Work with Chinese in Python

2019-07-24 12:22发布

问题:

I`m trying to work with Chinese text and big data in Python. Part of work is clean text from some unneeded data. For this goal I am using regexes. However I met some problems as in Python regex as in PyCharm application:

1) The data is stored in postgresql and viewed well in the columns, however, after select and pull it to the var it is displayed as a square:

When the value printed to the console is looks like:

Mentholatum 曼秀雷敦 男士 深层活炭洁面乳100g(新包装)

So I presume there is no problem with application encoding but with debug part of encoding, however, I did not find any solutions for such behaviour.

2) The example of regex that I need to care is to remove the values between Chinese brackets include them. The code I used is:

#!/usr/bin/env python
# -*- coding: utf-8 -*

import re
from pprint import pprint 
import sys, locale, os

    columnString = row[columnName]
    startFrom = valuestoremove["startsTo"]
    endWith = valuestoremove["endsAt"]
    isInclude = valuestoremove["include"]
    escapeCharsRegex = re.compile('([\.\^\$\*\+\?\(\)\[\{\|])')
    nonASCIIregex = re.compile('([^\x00-\x7F])')
    if escapeCharsRegex.match(startFrom):
        startFrom = re.escape(startFrom)
    if escapeCharsRegex.match(endWith):
        endWith = re.escape(endWith)

    if isInclude:
        regex = startFrom + '(.*)' + endWith
    else:
        regex = '(?<=' + startFrom + ').*?(?=' + endWith + ')'
    if nonASCIIregex.match(regex):
        p = re.compile(ur'' + regex)
    else:
        p = re.compile(regex)
    row[columnName] = p.sub("", columnString).strip()

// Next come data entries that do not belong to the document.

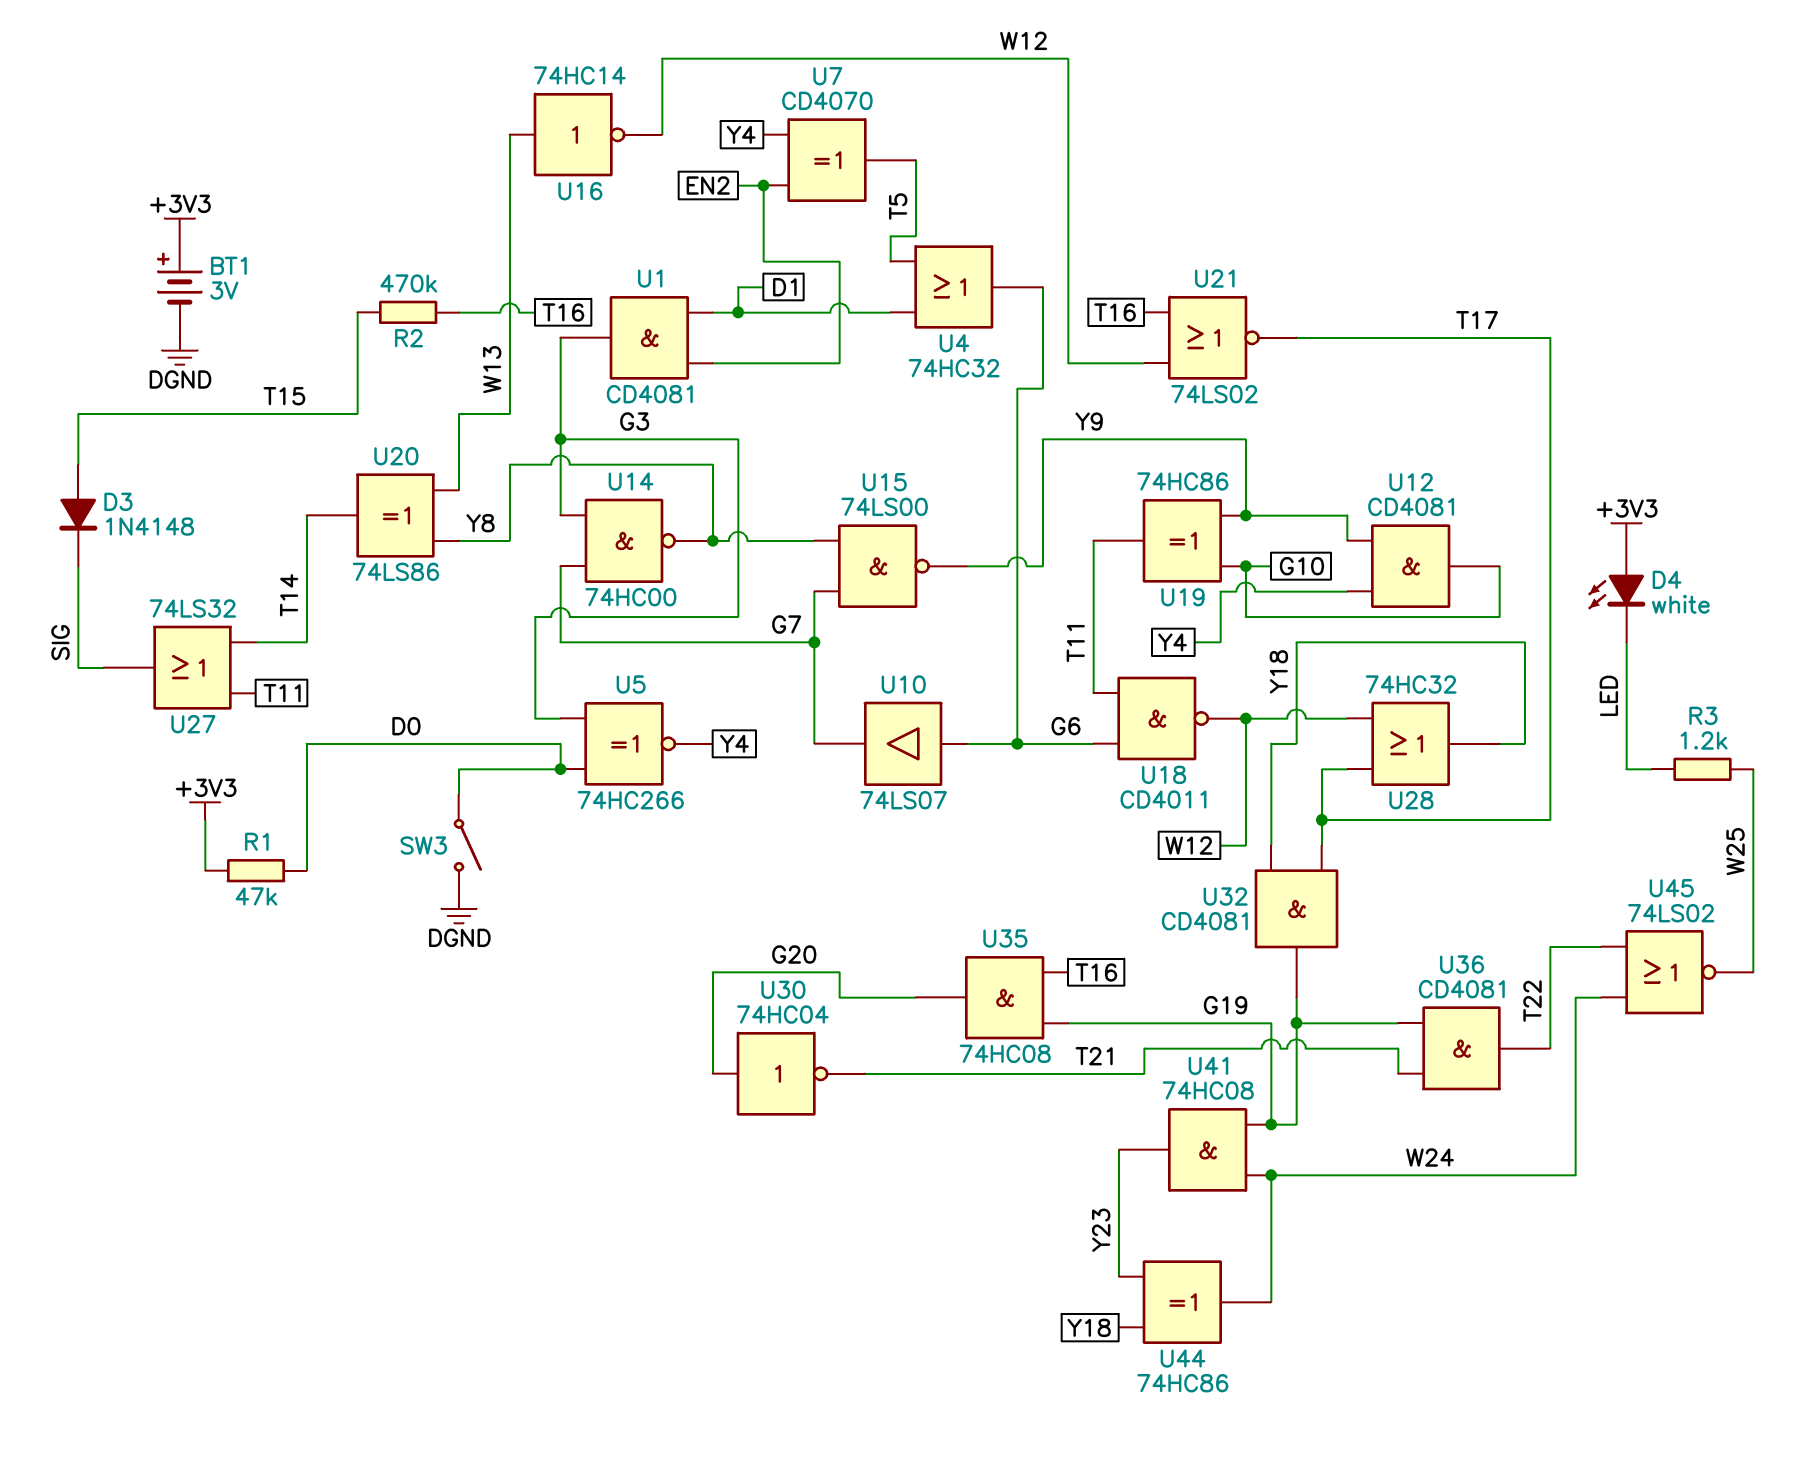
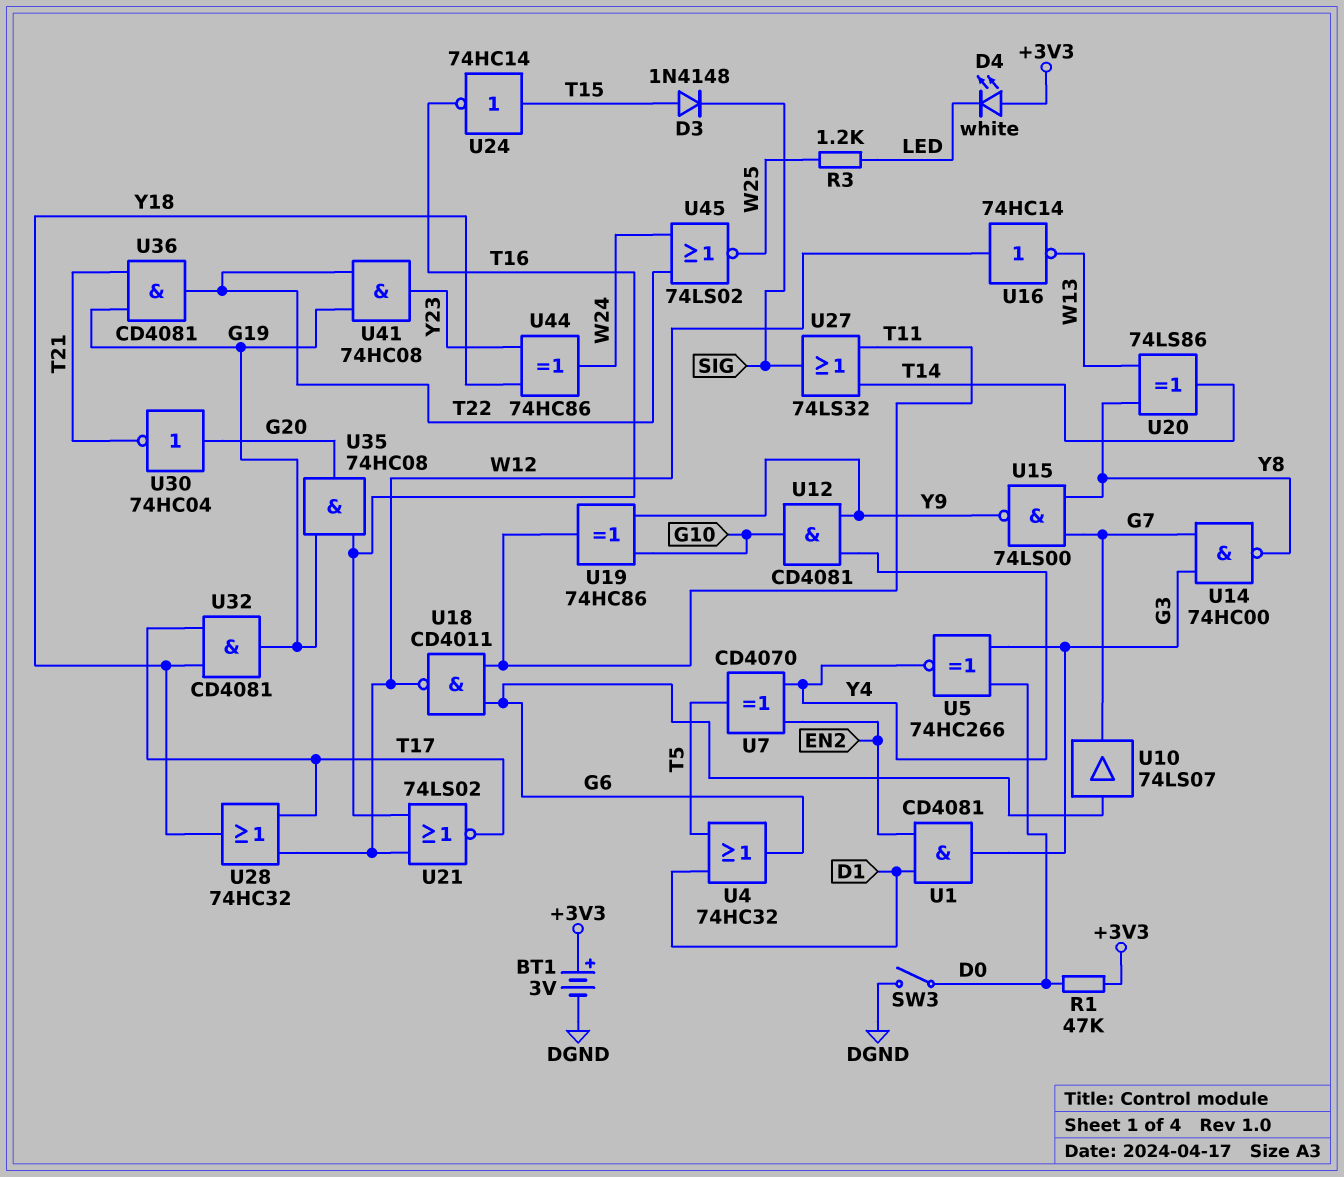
R2: 470k (T15, T16) -> none
U16: NOT 74HC14 (in W13, out W12) -> NOT 74HC14 (in W12, out W13)
U24: none -> NOT 74HC14 (in T15, out T16)
U41: AND 74HC08 (in G19, in W24, out Y23) -> AND 74HC08 (in G19, in T22, out Y23)

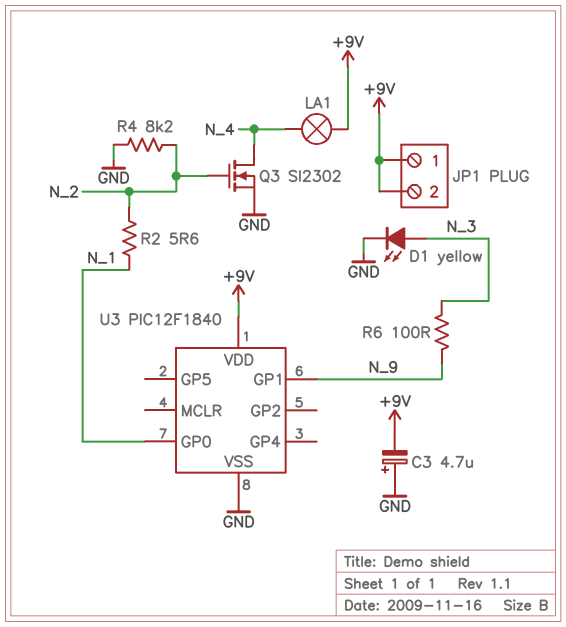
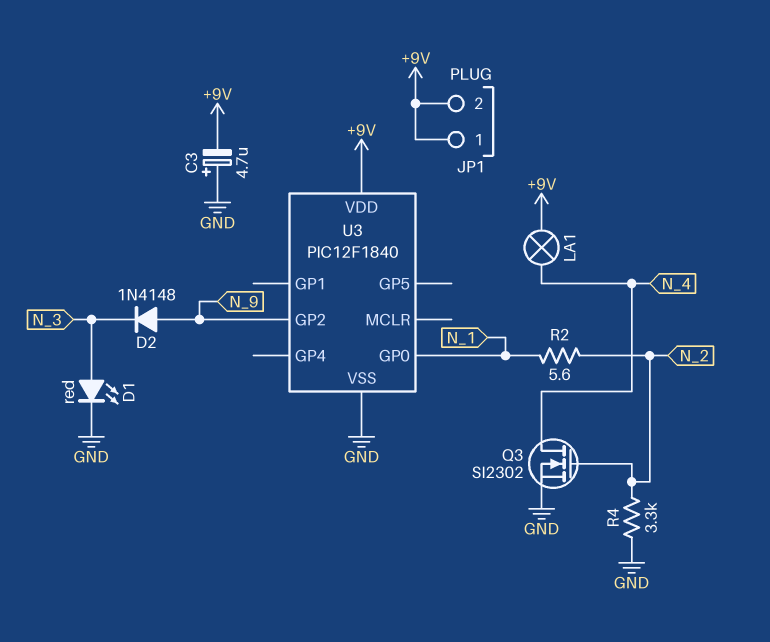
D1: LED yellow (A N_3, K GND) -> LED red (A N_3, K GND)
D2: none -> diode 1N4148 (A N_9, K N_3)
R4: 8.2k (GND, N_2) -> 3.3k (GND, N_2)
R6: 100 (N_3, N_9) -> none
U3 pin GP1: N_9 -> none
U3 pin GP2: none -> N_9

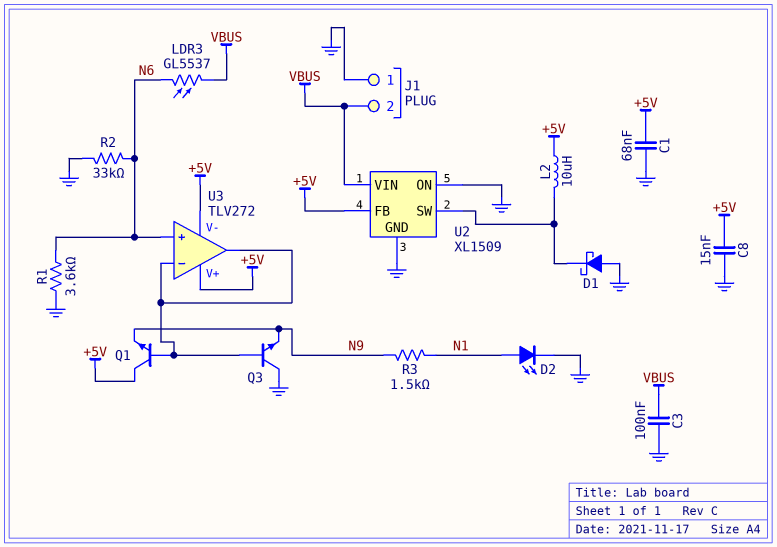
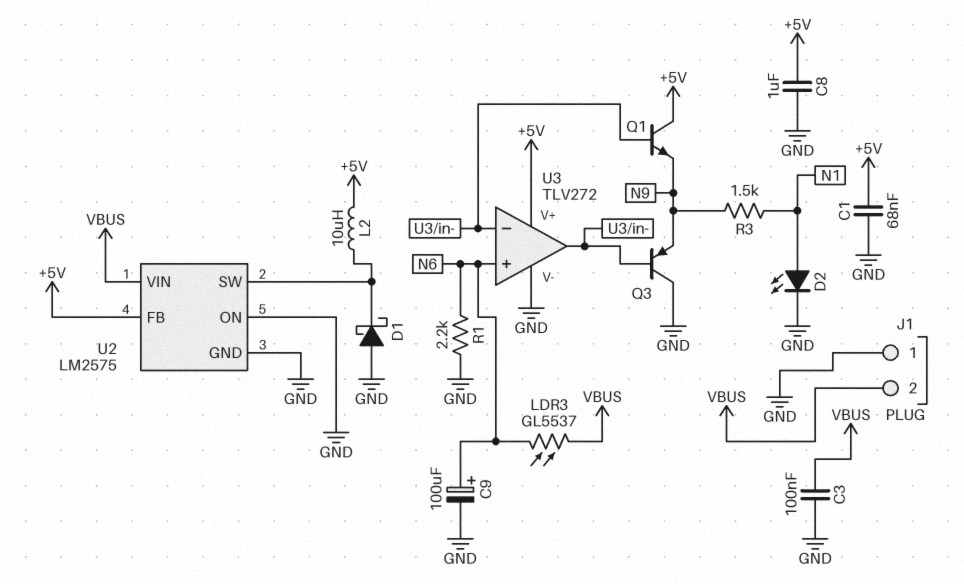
C8: 15nF (+5V, GND) -> 1uF (+5V, GND)
C9: none -> 100uF (plus N6, minus GND)
Q3: NPN (B U3/in-, C GND, E N9) -> PNP (B U3/in-, C GND, E N9)
R1: 3.6k (GND, N6) -> 2.2k (GND, N6)
R2: 33k (GND, N6) -> none
U2: XL1509 -> LM2575
U3 pin V-: +5V -> GND

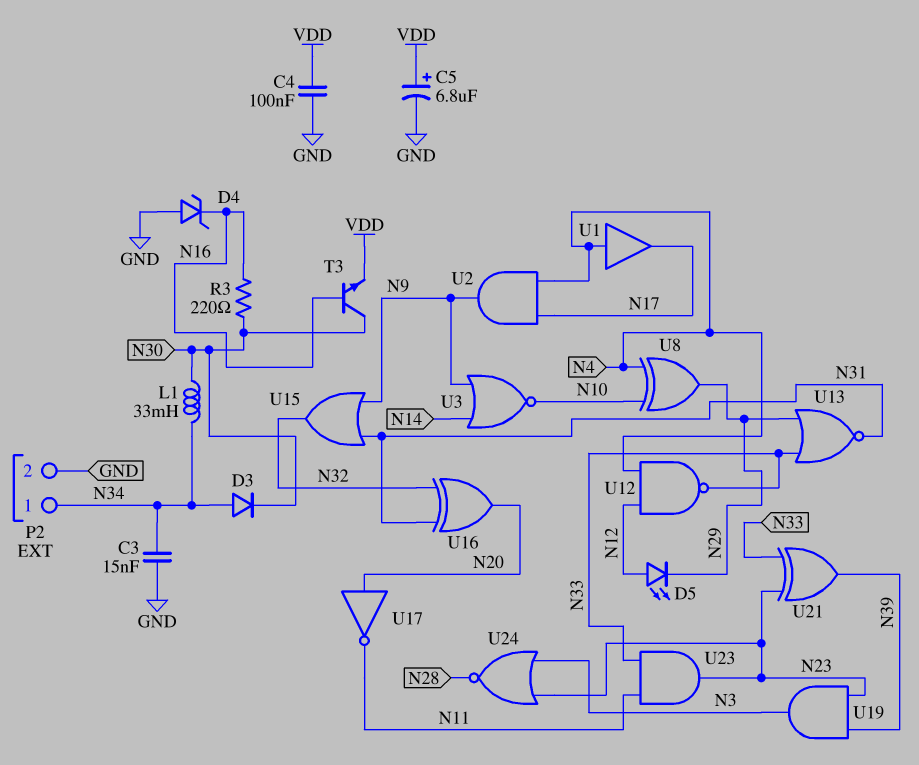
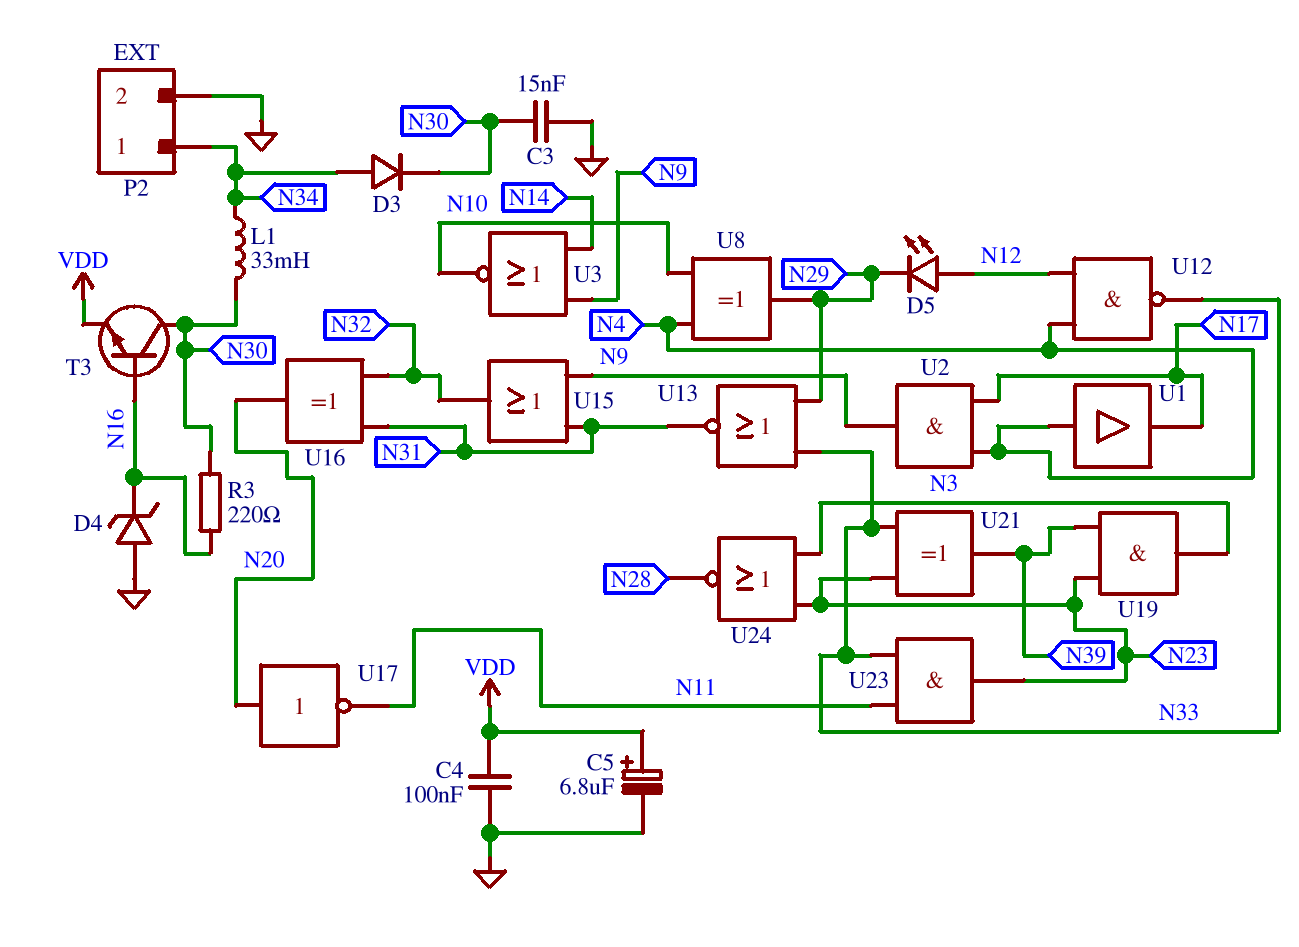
C3: 15nF (GND, N34) -> 15nF (GND, N30)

But the regex does not influence on the given string. I`ve made a test with next code:

#!/usr/bin/env python
# -*- coding: utf-8 -*
import re

reg = re.compile(ur'((.*))')
string = u"巴黎欧莱雅 男士 劲能冰爽洁面啫哩(原男士劲能净爽洁面啫哩)100ml"
print string
string = reg.sub("", string)
print string

And it is work fine for me. The only difference between those two code examples is that n the first the regex values are come from the txt file with json, encoded as utf-8:

{
                "between": {
                    "startsTo": "(",
                    "endsAt": ")",
                    "include": true,
                    "sequenceID": "1"
                }
            }, {
                "between": {
                    "startsTo": "(",
                    "endsAt": ")",
                    "include": true,
                    "sequenceID": "2"
                }
            },{
                "between": {
                    "startsTo": "(",
                    "endsAt": ")",
                    "include": true,
                    "sequenceID": "2"
                }
            },{
                "between": {
                    "startsTo": "(",
                    "endsAt": ")",
                    "include": true,
                    "sequenceID": "2"
                }
            }

The Chinese brackets from the file are also viewed like the squares:

I cant find explanation or any solution for such behavior, thus the community help need

Thanks for help.

回答1:

The problem is that the text you're reading in isn't getting understood as Unicode correctly (this is one of the big gotchas that prompted sweeping changes for Python 3k). Instead of:

data_file = myfile.read()

You need to tell it to decode the file:

data_file = myfile.read().decode("utf8")

Then continue with json.loads, etc, and it should work out fine. Alternatively,

data = json.load(myfile, "utf8")


回答2:

After many searches and consultations here is a solution for Chinese text (also mixed and non-mixed language)

import codecs
def betweencase(valuestoremove, row, columnName):
    columnString = row[columnName]
    startFrom = valuestoremove["startsTo"]
    endWith = valuestoremove["endsAt"]
    isInclude = valuestoremove["include"]
    escapeCharsRegex = re.compile('([\.\^\$\*\+\?\(\)\[\{\|])')
    if escapeCharsRegex.match(startFrom):
        startFrom = re.escape(startFrom)
    if escapeCharsRegex.match(endWith):
        endWith = re.escape(endWith)
    if isInclude:
        regex = ur'' + startFrom + '(.*)' + endWith
    else:
        regex = ur'(?<=' + startFrom + ').*?(?=' + endWith + ')'

    ***p = re.compile(codecs.encode(unicode(regex), "utf-8"))***
    delimiter = ' '
    if localization == 'CN':
        delimiter = ''

    row[columnName] = p.sub(delimiter, columnString).strip()

As you can see we encode any regex to utf-8 thus the postgresql db value is match to regex.